Art journalist. Holds a Master’s Degree from Tokyo University of the Arts with a major in Art. Part-time lecturer of the Joshibi University of Art, the Kokugakuin University and the Tokyo University of the Arts. Author of “The Secret of Western Paintings” (Asahi Press Co., Ltd.), and has co-authored many books including “Western Museum”, “Weekly Museum” (Shogaukan Inc.), “History of Nude in Art” (Bijutsu Shuppan-Sha Co., Ltd.), “The Book that helps you Understand Contemporary Art” (Yousensha Co., Ltd.), etc.. Traslator of ” A Concise History of Modern Sculpture ” by H. Read (Gensousha Ltd.), ” Urban Space Art ” by C. Grout (Kajima Institute Publishing Co., Ltd), ” Art & Telematics ” by R. Ascott (NTT Publishing Co., Ltd), ” Leonardo Da Vinci ” by M · Kemp (Otsukishoten), ” But is this art? ” by C .Freeland (Brucke Publishing Inc.) etc..

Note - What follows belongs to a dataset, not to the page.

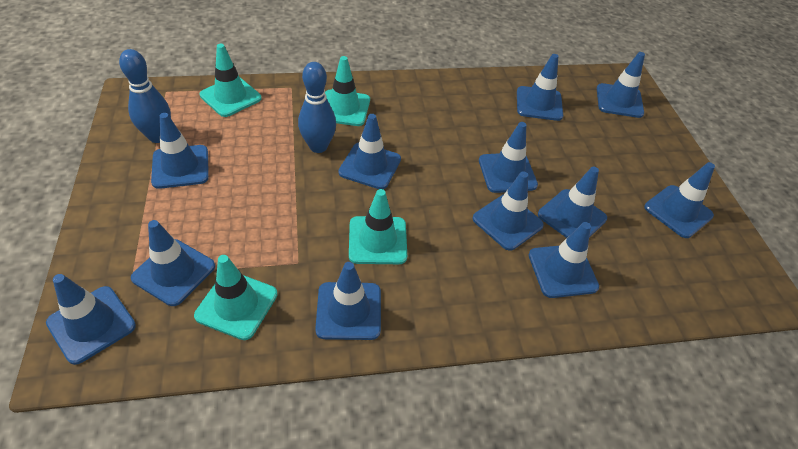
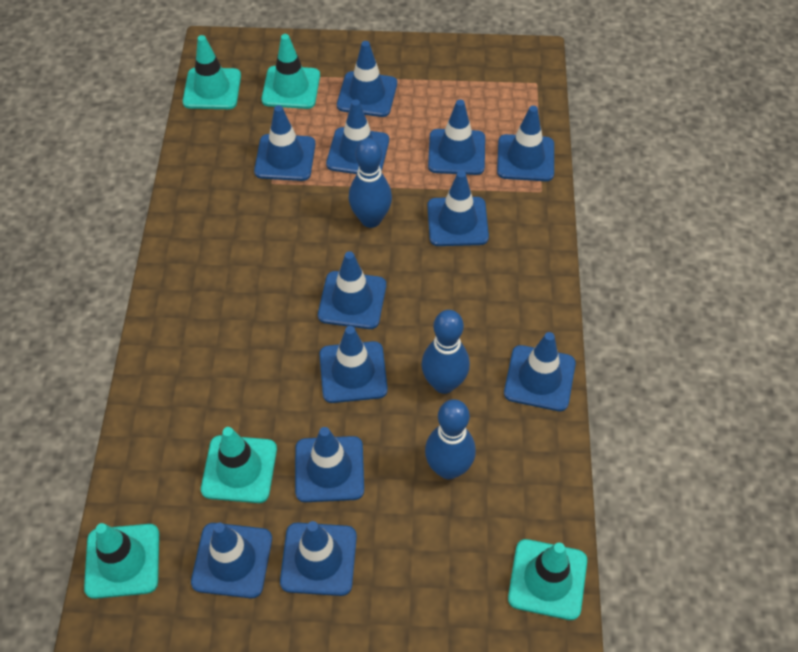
blue bowling pin: 2 -> 3
turquoise traffic cone: 4 -> 5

Bodies turned into screens, movie timematerialized
The first thing the visitor encounters at this exhibition is an object like a round-shaped mirror made of optical glass. When taking a further step inside, one notices a showcase containing two small objects made of metal. One is a group of letters ”Un Chien Andalou,” another one looks like a rear view of two people walking close to each other. In addition, a moth – made of metal as well – is displayed on the wall. All these are motifs taken from Louis Bunuel’s movie ”Un Chien Andalou,” respectively corresponding with the opening title, the sequence immediately before the final scene, and footage of a moth in the second half of the movie. For this work with the title “Film without Film,” three sequences of the movie were digitalized and three-dimensionally materialized with a 3-D printer. The act of giving the flat images of a movie a tangible shape the artists refer to as “the insertion and expression of the literal light form.”
©Ken Kato
©Ken Kato
”Trace-Sky-Tokyo-Story 03/07,” in which optical glass causes slight color changes and produces multiple images, is based on motifs of the sky and electric wires in Yasujiro Ozu’s “Tokyo Monogatari (Tokyo Story).” This work incorporates hints from display errors in Google Street View. Electric wires in the streets of Tokyo that were erroneously displayed as zigzag lines inspired the artists to question whether “we really see things with our own eyes” in daily life. Day after day, the cameras of news reporters and filmmakers provide us with a flood of pictures and all sorts of movies. The addition of digital technology triggers the odd phenomenon of situations that cannot actually occur being accepted as “reality.” So the artists ask, ”What exactly are we seeing with our own eyes?” The black pole we see in their work is a section of a real electric wire. Here again, images created by light mingle with materially existing objects.
©Ken Kato
The video piece “Silver Screen” (2012, remade in 2018) was inspired by the Lumiere brothers’ movie “The Arrival of a Train at La Ciotat Station.” In this work, mirrors are used to reflect the images of a video projection, while smoke – supposedly of a railway train – fills the room in the form of computer graphics. While visitors at a movie theater watch the screen with their backs turned to the projector, here we face the projector as our bodies stand in the showering light of imagery created by way of mirror reflections. The technique is similar to that of Apichatpong Weerasethakul’s ”Fever Room,” where he used real smoke as a screen, but in contrast to Weerasethakul’s mysteriously illusionary work that took visitors up above a sea of clouds, the work of SHIMURAbros provokes the strange feeling that we are “not the ones who watch,” but we are “the movie itself.” In other words, our eyes and our bodies become a movie screen. Are we the movie? The transition from the watched object into the watching subject occurs in the moment when glittering rays of orange light hit the retina in the final scene. This sequence of shots of sparklers is what pulls our body back into reality. While feeling relieved, this moment lets us at once enjoy the sorrow of parting that vaguely hangs in the air.
©Ken Kato
If the works in Hiroshi Sugimoto’s ”theater series” are visualizations of the running times of movies, what SHIMURAbros did here can probably be referred to as materializing the times inherent in movie sequences. Their work leads us into a pleasant creative environment that is at once intellectually stimulating and physically stirring.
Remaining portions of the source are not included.